= Otto Demus =

Austrian art historian and Byzantinist

Otto Demus (born St. Pölten, Austria, 1902; died Vienna, 17 November 1990) was an Austrian art historian and Byzantinist. He is considered a member of the Vienna School of Art History.

Between 1921 and 1928, Demus studied art history at the University of Vienna under Josef Strzygowski, receiving his Ph.D. summa cum laude. In the following years Demus travelled throughout Greece, photographing the mosaics of its Byzantine churches in color, a project that resulted in his first major publication, Byzantine mosaics in Greece (1931), written together with Ernst Diez. He also worked for Austria's historical preservation service, documenting and restoring the medieval monuments of Carinthia. In 1936 he returned to Vienna, and defended his habilitation the following year. With this necessary qualification, Demus began to lecture on the history at the University of Vienna.

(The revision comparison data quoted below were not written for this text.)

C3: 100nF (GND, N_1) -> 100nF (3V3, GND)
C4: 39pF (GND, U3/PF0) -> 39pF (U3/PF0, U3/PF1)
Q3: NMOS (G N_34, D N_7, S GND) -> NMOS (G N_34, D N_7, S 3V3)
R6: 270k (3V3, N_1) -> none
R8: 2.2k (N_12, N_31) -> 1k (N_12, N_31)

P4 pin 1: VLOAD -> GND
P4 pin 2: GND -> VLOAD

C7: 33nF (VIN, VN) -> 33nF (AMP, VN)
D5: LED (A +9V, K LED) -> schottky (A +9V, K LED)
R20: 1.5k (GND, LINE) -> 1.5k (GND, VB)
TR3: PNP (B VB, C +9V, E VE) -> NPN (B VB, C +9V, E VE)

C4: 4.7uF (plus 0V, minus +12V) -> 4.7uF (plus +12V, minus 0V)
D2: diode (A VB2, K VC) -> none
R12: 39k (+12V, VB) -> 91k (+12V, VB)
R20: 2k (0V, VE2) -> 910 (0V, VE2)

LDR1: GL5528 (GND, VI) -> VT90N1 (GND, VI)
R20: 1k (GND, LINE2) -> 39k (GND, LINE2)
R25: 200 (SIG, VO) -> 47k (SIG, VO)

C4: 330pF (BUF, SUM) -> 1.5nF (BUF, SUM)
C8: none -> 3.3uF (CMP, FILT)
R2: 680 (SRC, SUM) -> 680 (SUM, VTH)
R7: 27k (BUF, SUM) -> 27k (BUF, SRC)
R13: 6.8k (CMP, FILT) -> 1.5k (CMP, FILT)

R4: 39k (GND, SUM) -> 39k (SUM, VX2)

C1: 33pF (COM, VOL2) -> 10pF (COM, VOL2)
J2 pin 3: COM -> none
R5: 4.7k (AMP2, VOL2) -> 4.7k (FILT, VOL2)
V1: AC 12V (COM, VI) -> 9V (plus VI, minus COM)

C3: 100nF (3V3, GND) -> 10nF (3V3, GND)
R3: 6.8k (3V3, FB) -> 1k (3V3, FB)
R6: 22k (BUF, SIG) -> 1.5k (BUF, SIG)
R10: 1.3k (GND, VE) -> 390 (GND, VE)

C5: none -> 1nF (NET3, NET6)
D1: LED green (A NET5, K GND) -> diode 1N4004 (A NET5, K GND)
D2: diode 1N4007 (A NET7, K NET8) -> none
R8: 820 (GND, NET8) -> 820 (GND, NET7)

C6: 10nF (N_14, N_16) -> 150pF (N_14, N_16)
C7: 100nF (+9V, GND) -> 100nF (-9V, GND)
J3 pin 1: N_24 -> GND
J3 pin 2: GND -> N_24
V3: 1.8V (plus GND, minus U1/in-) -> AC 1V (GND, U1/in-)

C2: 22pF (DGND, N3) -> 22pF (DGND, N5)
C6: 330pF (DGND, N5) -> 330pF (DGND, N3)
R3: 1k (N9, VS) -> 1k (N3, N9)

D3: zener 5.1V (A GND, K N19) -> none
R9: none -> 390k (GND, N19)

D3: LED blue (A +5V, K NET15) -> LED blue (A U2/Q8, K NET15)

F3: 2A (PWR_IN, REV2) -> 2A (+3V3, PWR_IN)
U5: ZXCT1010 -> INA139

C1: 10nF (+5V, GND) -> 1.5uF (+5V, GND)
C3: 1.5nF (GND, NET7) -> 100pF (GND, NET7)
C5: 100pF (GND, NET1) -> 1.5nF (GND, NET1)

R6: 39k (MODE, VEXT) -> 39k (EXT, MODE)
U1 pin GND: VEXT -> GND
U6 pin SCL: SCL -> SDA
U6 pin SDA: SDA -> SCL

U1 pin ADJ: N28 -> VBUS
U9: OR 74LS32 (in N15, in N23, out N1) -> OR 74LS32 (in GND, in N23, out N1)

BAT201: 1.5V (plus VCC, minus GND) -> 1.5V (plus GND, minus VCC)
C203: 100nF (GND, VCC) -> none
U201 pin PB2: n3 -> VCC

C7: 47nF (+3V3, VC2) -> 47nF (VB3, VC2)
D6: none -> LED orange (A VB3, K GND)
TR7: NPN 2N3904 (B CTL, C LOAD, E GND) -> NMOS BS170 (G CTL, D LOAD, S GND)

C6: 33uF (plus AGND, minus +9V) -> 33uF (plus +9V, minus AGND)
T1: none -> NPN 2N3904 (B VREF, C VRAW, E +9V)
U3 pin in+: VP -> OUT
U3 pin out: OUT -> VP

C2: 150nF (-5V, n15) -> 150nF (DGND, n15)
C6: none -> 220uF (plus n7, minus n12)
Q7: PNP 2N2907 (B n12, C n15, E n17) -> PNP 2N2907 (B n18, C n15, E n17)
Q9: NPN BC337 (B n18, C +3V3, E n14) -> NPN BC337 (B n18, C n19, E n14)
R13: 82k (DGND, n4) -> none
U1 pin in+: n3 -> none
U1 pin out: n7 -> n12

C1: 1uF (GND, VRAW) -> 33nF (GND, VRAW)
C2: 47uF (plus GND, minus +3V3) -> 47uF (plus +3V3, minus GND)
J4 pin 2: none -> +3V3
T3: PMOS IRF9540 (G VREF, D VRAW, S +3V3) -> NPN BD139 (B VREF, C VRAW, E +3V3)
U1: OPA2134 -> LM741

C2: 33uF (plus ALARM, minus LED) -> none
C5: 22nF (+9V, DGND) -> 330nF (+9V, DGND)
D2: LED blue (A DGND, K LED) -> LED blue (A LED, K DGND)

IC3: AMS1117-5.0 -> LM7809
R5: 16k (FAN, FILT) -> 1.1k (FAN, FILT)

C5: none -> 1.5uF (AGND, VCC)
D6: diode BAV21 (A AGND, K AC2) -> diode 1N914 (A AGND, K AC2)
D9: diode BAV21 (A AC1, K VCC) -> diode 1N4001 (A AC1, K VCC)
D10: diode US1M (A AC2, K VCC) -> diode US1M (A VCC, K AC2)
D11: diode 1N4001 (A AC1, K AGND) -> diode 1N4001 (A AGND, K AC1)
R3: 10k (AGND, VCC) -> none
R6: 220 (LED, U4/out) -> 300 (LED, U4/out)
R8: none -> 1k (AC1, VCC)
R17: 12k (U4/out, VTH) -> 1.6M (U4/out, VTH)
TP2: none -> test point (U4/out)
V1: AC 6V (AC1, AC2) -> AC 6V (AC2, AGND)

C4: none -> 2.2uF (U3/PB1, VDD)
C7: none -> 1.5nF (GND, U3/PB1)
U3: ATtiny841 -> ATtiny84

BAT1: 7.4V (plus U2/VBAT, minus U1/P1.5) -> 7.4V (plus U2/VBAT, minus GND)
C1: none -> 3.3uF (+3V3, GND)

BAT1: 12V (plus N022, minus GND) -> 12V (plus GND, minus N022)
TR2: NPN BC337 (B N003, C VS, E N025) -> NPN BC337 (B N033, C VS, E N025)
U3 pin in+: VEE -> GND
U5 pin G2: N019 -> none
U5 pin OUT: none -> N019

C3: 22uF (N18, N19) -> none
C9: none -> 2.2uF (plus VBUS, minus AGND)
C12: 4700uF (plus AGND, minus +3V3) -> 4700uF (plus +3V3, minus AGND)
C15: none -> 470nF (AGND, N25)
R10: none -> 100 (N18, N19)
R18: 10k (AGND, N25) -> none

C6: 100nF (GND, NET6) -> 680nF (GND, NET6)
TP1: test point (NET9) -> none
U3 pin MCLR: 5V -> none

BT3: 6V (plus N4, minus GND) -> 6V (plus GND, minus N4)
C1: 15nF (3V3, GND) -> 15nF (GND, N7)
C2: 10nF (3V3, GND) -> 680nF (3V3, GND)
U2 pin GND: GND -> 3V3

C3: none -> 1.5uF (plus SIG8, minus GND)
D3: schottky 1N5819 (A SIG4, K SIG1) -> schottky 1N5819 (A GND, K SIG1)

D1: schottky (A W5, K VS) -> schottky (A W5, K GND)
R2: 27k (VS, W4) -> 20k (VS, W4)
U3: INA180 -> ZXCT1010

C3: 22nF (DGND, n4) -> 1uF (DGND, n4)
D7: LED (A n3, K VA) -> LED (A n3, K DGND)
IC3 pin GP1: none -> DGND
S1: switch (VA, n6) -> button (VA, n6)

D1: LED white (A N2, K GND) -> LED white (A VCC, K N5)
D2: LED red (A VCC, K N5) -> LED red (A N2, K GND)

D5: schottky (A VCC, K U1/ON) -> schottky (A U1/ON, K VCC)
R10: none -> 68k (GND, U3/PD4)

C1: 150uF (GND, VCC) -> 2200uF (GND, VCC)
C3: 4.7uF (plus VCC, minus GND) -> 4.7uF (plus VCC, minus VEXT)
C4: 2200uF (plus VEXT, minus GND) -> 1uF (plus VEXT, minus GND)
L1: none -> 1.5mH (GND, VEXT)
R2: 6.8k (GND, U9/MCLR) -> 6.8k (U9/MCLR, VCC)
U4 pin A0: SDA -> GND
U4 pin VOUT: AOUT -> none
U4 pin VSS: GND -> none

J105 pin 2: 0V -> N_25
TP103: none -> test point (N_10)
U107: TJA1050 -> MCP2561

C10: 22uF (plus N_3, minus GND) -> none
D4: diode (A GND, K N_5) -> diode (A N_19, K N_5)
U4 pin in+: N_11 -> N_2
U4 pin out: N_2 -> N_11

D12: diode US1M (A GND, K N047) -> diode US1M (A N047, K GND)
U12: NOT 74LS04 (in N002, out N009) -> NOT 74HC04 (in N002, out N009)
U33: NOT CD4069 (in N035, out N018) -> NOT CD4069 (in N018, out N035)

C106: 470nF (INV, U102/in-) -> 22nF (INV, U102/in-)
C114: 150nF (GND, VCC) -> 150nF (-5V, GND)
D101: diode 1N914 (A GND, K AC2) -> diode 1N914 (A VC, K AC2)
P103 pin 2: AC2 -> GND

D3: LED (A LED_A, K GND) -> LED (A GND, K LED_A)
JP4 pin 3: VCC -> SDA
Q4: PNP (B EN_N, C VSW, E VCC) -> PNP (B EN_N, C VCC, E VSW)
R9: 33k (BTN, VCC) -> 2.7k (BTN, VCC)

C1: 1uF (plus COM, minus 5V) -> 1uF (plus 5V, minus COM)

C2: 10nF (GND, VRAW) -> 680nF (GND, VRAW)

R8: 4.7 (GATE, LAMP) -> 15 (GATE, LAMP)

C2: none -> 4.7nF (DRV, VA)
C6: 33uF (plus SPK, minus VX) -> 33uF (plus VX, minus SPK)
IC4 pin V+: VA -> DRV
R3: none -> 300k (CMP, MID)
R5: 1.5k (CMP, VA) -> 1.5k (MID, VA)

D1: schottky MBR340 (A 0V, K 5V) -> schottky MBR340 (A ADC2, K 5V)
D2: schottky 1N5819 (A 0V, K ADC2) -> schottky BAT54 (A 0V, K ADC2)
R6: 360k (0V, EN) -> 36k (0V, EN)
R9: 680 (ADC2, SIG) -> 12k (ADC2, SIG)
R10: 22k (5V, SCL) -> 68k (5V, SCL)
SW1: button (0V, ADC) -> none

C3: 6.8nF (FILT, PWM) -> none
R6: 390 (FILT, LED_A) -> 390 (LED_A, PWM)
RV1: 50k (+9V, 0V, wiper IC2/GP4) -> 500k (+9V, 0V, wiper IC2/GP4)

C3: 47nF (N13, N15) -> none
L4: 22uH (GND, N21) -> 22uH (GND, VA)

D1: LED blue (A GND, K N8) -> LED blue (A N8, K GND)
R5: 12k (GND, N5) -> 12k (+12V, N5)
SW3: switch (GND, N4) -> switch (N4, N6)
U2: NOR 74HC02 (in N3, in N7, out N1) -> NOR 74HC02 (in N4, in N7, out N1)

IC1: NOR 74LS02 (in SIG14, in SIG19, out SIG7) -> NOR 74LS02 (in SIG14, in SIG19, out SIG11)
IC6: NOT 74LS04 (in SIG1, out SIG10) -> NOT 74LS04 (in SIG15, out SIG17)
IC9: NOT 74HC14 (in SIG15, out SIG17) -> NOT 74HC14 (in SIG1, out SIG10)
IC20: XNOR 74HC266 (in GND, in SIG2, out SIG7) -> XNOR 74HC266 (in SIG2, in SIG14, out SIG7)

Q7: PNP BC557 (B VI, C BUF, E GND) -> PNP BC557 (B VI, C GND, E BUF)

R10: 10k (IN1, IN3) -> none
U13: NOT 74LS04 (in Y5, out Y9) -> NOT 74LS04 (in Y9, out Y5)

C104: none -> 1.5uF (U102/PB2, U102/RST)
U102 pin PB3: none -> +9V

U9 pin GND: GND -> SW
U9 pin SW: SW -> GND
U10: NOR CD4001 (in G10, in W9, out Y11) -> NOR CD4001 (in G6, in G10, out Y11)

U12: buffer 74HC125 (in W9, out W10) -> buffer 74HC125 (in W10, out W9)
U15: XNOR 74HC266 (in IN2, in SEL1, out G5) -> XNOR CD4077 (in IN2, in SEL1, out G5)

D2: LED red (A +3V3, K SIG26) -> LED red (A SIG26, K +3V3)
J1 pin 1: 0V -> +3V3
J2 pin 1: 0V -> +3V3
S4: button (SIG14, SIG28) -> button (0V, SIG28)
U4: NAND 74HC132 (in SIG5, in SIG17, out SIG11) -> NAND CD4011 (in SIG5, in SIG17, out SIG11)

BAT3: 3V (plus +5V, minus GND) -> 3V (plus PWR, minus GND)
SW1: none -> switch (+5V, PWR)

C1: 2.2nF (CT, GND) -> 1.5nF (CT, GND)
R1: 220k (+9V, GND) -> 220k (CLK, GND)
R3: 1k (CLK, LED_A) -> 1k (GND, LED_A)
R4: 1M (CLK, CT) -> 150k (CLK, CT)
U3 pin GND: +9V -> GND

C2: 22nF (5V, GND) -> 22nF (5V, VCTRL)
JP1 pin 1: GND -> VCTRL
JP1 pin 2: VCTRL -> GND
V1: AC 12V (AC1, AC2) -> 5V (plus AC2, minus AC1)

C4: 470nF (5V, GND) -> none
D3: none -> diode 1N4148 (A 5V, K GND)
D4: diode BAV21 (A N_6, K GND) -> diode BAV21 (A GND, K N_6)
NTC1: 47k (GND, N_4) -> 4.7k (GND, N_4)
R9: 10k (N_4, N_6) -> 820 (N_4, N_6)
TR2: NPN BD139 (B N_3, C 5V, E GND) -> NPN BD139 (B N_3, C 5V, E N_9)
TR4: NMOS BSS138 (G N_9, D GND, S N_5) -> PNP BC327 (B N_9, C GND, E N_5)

Following the Anschluss in 1938, Demus decided to leave Austria, now under Nazi control, and emigrated to Great Britain in 1939, where he found employment as a librarian at the Warburg Institute and as a lecturer at the Courtauld Institute of Art. Due to his Austrian background, in 1940 he was interned and sent to Canada for a brief period as a civilian internee, after which he returned to Britain. The main scholarly fruits of his British years were his highly influential essay on middle Byzantine mosaic programs, Byzantine mosaic decoration (1947), and his foundational study of the Mosaics of Norman Sicily (1949).

In 1946 Demus returned to Austria, accepting a position as president of the newly organized Bundesdenkmalamt (Federal Monuments Office), a post he would occupy for nearly twenty years. He was a frequent fellow at Dumbarton Oaks in Washington, which allowed him time to continue his studies in Byzantine art. There he worked along with Kurt Weitzmann, Ernst Kitzinger, Hugo Buchthal and James H. Stubblebine. These researches resulted in a study of The church at San Marco in Venice: history, architecture, sculpture (1960). In 1963, Demus was appointed Professor of art history at the University of Vienna, which he and the manuscript specialist Otto Pächt turned into a "Mekka der Mittelalterkunstgeschichte" ("a mecca for medieval art history").

Demus's books from this period turned increasingly to western medieval art: Romanische Wandmalerei (Romanesque wall painting) (1968), a thoughtful study masquerading as a coffee-table book, and Byzantine art and the West (1970), the product of his Wrightsman Lectures at New York University.

Late in life, already having turned 70, Demus embarked on the most ambitious scholarly project of his career, namely the restoration and documentation of the mosaics of St Mark's Basilica (San Marco) in Venice. Demus was an untiring participant in the project, ascending the scaffolding daily to inspect the mosaics first hand, and the result was his monumental The mosaics of San Marco in Venice (1984). Having now turned 80, Demus undertook one final project, the documentation of the late medieval art of Carinthia, where he had served in the monuments service in his youth. Demus drove to the sites and took the photos himself, producing in the end the 750-page Spätgotischen Altäre Kärntens (The late Gothic altars of Carinthia) (1991).

Demus was the consummate Viennese art historian, trusting his eye and developing a massive visual repertoire through the painstaking first-hand inspection of monuments. This side of his activity was expressed in his major monographic studies. He was also, however, "the master of the short essay, which set him free from the demands of a 'serious' book." His highly intellectual and imaginative Byzantine mosaic decoration has been described as "one of the most important books on medieval art this century", and displays the imprint of the old master of Viennese art history, Alois Riegl.

==Decorations and awards==
- 1959: Austrian Cross of Honour for Science and Art, 1st class
- 1965: Grand Decoration of Honour for Services to the Republic of Austria (1985)
- 1969: Wilhelm Hartel Prize
- 1975: Austrian Decoration for Science and Art

==Literature==

- H. Belting, "Otto Demus, 1902–1990" Dumbarton Oaks Papers 45 (1991), vii-xi.